Javier Sánchez Serna (Murcia, 23 July 1985) is a Spanish politician, who has served as a deputy for Murcia in the Congress during the 11th, 12th, 13th, 14th, and 15th legislatures. He was the Third Secretary of the Congress of Deputies and is currently the Regional Coordinator of Podemos Region of Murcia.

== Biography ==
Sánchez Serna holds a degree in Philosophy and a master's degree in Applied Sociology. He has worked as a substitute teacher in Secondary Education specializing in Philosophy. From the age of 18, he has been involved in various political and social movements related to youth, housing, and the student struggle against the so-called "Bologna Process". For two years, he coordinated the research group "Postmodernity, Crisis, and the Commons" at the Center for Advanced Studies in Contemporary Art in Murcia. He is the Regional Coordinator of Podemos Region of Murcia and a member of the State Citizens Council of Podemos.

In the 2015 Spanish general election, Sánchez Serna was elected as a deputy for Murcia in the Congress, and was re-elected in 2016, where he served as the spokesperson for the Education and Sports Committee, the Science Committee, and as deputy spokesperson for the Universities Committee until the end of the 13th legislature.

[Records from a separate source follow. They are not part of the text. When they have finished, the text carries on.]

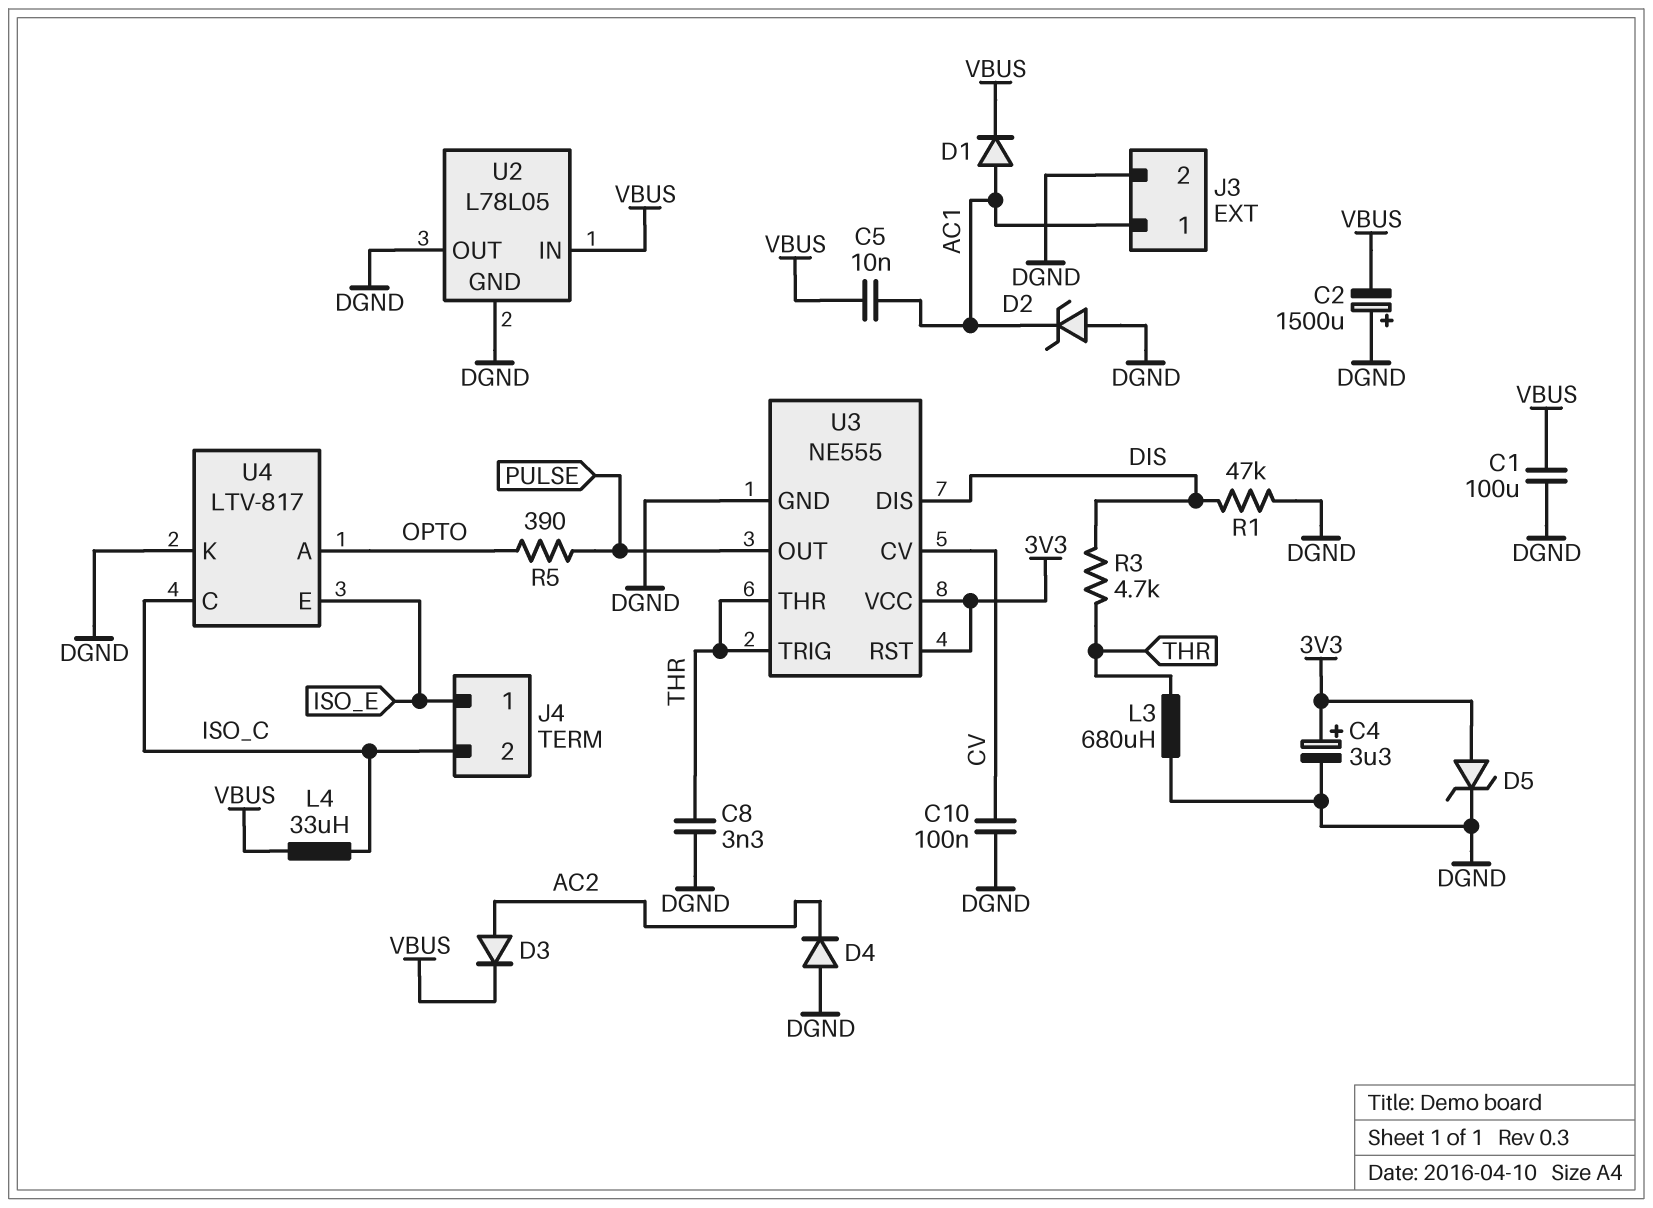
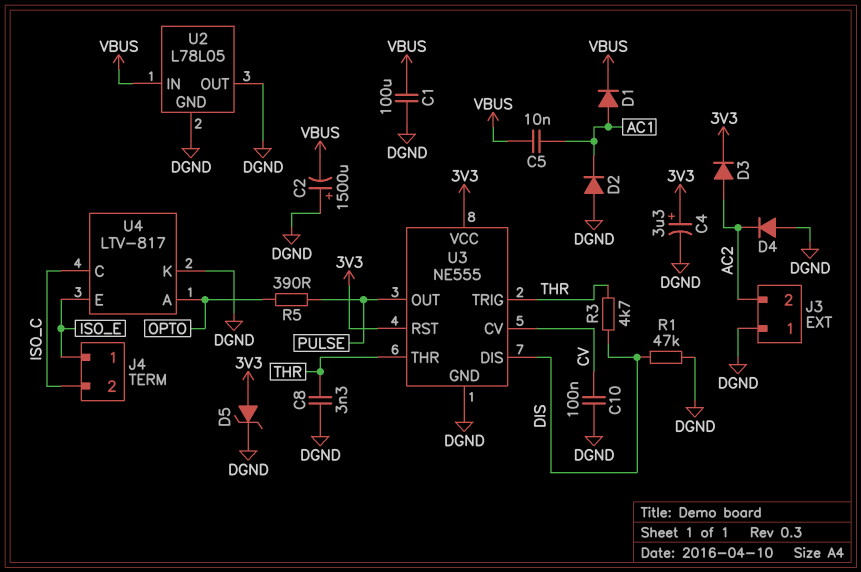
D2: zener (A DGND, K AC1) -> diode (A DGND, K AC1)
D3: diode (A AC2, K VBUS) -> diode (A AC2, K 3V3)
J3 pin 1: AC1 -> DGND
J3 pin 2: DGND -> AC2
L3: 680uH (DGND, THR) -> none
L4: 33uH (ISO_C, VBUS) -> none

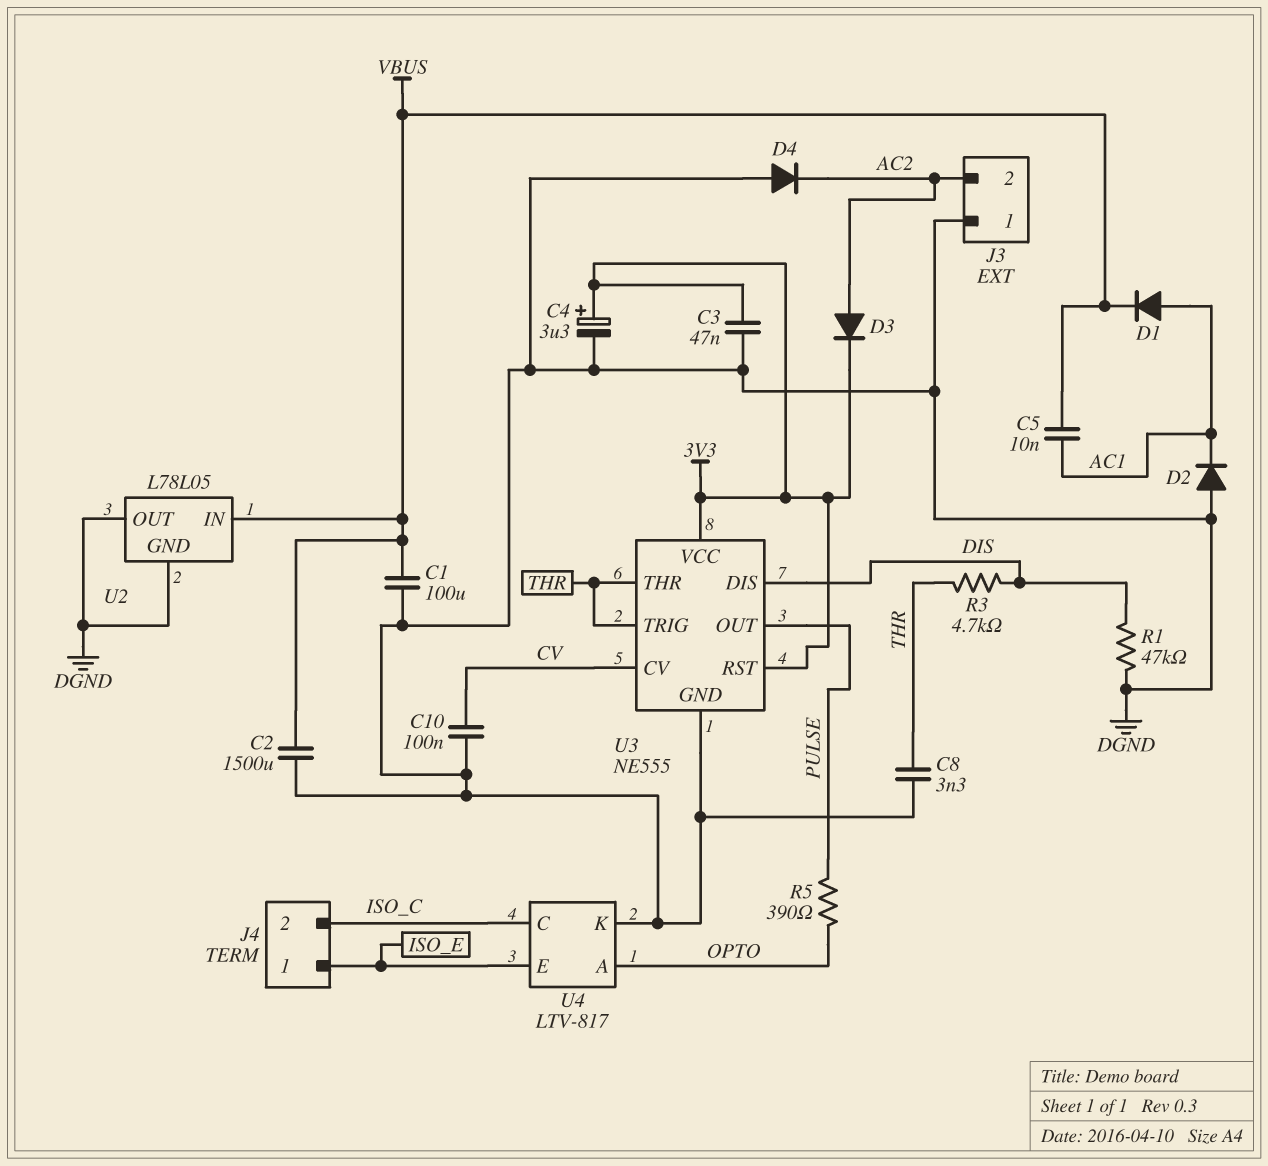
C2: 1500uF (plus DGND, minus VBUS) -> 1500uF (DGND, VBUS)
C3: none -> 47nF (3V3, DGND)
D5: zener (A 3V3, K DGND) -> none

In 2019, he once again led the Unidas Podemos list for the Congress of Deputies in Murcia, retaining his seat in both the April 2019 Spanish general election and the November 2019 Spanish general election. Since September of that year, he has also led the Podemos Region of Murcia's interim executive after the previous leadership stepped down, becoming the Regional Coordinator of the party following internal primaries.

On 3 December 2019, Sánchez Serna was elected as the Third Secretary of the Congress of Deputies and serves as the spokesperson for the Education and Vocational Training Committee, as well as the Science, Innovation, and Universities Committee.

Following the 2023 Spanish general election, he was elected as a deputy for the 15th Cortes Generales as the head of the Sumar list for Murcia, and later joined the Mixed Parliamentary Group along with other Podemos deputies.